つまり、「給料の額」だけでなく、会社から受け取れる「非金銭的な報酬」に目を向けることが大切なのです。



3. 日本銀行券だけに頼らない生き方を考える

ハイパーインフレのような極端な状況がすぐに起こるわけではありませんが、これからの時代、日本円の価値が変動する可能性は十分にあります。 そのため、「日本銀行券以外の報酬」にも意識を向けることが、自分の自由を守ることにつながります。

具体的には、以下のようなアプローチが考えられます。

① 投資を活用する

・給料の一部を、株式や不動産などの「実物資産」に変えておく
・外国の通貨や国際分散投資を取り入れる

② スキル資産を増やす

・会社の研修制度を活用し、新しいスキルを習得する
・副業や個人ビジネスを始めることで、日本円に依存しない収入源を作る

③ 福利厚生を最大限活用する

・会社が提供する学習補助や資格取得支援を利用する
・社内のネットワークを活かして、新しい仕事のチャンスをつかむ



結論:お金の価値は変わる—給料の「本当の価値」を考えよう

会社員にとって、給料は重要な収入源ですが、それが**「日本銀行券で支払われることが当たり前」** と思い込むのは危険です。

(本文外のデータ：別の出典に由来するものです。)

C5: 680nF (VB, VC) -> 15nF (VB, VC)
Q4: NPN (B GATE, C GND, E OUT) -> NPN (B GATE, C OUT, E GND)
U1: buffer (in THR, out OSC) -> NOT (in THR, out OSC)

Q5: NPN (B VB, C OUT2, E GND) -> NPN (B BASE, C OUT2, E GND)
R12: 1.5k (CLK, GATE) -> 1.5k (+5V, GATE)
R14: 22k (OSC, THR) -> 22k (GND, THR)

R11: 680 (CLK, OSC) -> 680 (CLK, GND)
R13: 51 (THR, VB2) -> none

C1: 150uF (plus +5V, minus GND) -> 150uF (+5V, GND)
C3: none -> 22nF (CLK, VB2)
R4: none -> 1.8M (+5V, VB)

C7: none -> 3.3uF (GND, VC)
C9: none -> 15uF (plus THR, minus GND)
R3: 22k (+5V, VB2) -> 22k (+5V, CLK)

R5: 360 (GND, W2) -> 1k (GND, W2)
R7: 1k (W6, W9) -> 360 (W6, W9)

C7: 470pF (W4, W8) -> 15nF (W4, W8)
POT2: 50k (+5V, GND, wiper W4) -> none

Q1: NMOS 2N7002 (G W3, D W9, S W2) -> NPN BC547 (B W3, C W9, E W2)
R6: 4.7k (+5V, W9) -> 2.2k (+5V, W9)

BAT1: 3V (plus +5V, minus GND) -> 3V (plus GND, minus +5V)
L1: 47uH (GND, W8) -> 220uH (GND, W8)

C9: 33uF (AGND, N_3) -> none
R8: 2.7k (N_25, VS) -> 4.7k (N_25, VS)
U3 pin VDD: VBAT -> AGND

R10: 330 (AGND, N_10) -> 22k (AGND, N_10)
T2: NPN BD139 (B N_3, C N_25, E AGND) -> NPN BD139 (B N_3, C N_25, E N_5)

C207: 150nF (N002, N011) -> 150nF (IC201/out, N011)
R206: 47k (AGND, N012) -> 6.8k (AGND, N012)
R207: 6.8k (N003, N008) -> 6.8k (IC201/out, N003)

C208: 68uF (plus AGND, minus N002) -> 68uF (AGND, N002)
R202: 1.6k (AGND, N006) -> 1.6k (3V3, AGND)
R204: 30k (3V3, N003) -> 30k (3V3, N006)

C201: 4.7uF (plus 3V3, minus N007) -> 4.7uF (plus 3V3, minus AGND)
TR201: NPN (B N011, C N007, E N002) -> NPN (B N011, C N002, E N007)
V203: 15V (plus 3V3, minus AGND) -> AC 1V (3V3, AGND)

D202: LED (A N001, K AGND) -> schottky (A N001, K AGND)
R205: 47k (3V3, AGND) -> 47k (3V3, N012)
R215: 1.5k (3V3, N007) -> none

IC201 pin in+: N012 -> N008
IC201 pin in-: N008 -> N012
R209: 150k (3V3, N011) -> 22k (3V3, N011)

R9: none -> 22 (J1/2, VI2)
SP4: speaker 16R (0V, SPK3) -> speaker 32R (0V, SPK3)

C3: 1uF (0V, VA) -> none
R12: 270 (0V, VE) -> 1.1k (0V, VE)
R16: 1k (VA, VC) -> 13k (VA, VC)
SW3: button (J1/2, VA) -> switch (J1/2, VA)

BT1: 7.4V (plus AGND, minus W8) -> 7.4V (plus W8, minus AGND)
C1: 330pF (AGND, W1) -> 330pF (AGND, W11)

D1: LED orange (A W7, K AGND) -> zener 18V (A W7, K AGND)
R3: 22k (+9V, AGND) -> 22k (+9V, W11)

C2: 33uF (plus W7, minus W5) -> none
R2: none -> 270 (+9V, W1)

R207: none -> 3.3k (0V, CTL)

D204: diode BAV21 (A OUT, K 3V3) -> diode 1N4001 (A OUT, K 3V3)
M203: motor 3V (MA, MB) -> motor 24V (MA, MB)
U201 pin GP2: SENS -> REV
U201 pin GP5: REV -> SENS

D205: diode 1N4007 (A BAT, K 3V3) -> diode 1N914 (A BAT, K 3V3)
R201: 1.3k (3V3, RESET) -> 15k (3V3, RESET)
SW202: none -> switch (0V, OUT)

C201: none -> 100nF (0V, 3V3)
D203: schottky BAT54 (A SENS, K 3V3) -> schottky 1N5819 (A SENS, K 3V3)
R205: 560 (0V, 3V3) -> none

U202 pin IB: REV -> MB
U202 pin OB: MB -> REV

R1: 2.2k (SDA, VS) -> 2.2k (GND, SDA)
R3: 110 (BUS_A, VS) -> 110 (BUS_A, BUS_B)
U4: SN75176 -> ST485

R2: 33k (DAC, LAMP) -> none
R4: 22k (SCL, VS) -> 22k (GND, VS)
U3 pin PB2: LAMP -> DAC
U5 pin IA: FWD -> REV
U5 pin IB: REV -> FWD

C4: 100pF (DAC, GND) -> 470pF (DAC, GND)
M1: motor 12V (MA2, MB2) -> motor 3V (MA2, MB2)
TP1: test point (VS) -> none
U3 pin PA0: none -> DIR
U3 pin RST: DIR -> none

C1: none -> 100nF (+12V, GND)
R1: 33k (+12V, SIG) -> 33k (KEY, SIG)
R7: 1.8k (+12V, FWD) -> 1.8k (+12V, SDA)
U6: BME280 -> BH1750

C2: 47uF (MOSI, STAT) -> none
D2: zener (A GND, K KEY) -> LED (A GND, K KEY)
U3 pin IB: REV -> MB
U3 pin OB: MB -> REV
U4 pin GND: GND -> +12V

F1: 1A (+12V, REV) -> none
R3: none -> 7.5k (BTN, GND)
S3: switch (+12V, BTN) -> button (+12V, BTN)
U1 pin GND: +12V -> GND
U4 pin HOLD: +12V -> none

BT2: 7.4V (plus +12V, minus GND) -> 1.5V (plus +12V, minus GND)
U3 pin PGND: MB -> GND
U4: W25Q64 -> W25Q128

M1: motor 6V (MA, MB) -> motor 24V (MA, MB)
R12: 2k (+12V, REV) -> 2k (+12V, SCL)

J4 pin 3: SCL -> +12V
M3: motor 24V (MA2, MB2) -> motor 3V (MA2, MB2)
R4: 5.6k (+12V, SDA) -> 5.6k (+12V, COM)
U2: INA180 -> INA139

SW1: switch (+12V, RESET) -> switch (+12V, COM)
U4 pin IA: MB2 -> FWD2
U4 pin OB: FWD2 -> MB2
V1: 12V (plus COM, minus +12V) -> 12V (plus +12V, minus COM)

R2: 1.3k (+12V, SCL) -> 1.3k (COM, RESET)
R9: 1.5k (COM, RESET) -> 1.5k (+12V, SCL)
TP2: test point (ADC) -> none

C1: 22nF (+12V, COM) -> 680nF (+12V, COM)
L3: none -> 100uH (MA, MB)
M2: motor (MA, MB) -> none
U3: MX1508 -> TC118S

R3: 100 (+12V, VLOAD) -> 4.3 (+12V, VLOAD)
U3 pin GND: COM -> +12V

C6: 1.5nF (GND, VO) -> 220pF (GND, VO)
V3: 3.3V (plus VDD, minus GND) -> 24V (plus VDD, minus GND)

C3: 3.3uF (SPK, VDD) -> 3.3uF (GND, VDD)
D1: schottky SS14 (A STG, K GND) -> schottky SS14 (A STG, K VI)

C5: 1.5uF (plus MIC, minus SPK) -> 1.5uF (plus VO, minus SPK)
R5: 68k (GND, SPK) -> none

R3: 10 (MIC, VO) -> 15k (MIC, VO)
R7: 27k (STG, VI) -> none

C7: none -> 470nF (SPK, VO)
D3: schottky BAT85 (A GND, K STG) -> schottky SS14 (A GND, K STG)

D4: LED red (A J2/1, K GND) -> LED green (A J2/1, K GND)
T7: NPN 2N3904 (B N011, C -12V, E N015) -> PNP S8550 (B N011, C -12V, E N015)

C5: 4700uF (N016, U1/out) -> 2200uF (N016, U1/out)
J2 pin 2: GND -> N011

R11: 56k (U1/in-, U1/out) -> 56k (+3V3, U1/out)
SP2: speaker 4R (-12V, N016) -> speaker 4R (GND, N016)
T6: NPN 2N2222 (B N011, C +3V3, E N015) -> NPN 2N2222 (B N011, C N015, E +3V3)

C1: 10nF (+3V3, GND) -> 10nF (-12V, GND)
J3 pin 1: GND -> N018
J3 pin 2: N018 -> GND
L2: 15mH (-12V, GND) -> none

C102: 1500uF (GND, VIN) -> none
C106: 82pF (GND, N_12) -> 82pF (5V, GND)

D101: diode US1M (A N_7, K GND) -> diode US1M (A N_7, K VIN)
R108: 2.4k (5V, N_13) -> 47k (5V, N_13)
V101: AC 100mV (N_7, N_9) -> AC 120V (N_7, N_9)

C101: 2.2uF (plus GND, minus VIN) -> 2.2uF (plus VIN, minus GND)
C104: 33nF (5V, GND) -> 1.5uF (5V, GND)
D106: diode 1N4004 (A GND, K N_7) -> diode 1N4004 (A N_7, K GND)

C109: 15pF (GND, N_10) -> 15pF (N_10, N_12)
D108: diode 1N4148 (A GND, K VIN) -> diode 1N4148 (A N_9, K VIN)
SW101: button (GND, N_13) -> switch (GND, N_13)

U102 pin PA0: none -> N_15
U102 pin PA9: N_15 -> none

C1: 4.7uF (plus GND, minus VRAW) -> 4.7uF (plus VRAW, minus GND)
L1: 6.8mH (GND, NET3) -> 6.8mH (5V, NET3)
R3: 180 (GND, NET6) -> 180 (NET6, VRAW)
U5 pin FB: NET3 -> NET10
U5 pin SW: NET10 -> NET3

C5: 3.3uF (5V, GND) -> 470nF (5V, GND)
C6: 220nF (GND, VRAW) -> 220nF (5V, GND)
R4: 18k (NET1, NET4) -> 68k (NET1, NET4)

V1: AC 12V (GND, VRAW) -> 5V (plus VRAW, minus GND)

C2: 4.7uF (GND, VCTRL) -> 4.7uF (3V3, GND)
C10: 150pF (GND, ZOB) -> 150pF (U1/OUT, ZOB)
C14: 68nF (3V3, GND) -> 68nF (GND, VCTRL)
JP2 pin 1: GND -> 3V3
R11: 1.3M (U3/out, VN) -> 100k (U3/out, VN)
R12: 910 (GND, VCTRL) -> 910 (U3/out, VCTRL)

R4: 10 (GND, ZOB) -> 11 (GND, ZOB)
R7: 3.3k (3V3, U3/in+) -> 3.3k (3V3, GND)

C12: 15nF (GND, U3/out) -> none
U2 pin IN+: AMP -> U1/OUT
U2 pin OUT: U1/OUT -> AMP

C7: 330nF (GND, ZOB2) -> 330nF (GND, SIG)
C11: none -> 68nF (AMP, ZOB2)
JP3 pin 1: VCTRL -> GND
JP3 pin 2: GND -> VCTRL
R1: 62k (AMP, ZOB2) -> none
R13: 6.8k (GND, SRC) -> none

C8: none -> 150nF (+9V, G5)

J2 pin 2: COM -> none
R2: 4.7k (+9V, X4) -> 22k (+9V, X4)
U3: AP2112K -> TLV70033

もしハイパーインフレが起これば、現金だけでは価値を守ることができません。 だからこそ、給料の額だけでなく、「福利厚生」「スキル」「キャリアアップの機会」など、お金以外の報酬にも目を向けること が大切です。

これからの時代、自由を手に入れるためには、「お金を増やすこと」だけでなく、「お金以外の価値を最大限活用すること」も欠かせません。

日本銀行券に依存しすぎず、自分の資産やスキルを増やしていくことで、どんな時代でも柔軟に生き抜く力を身につけていきましょう。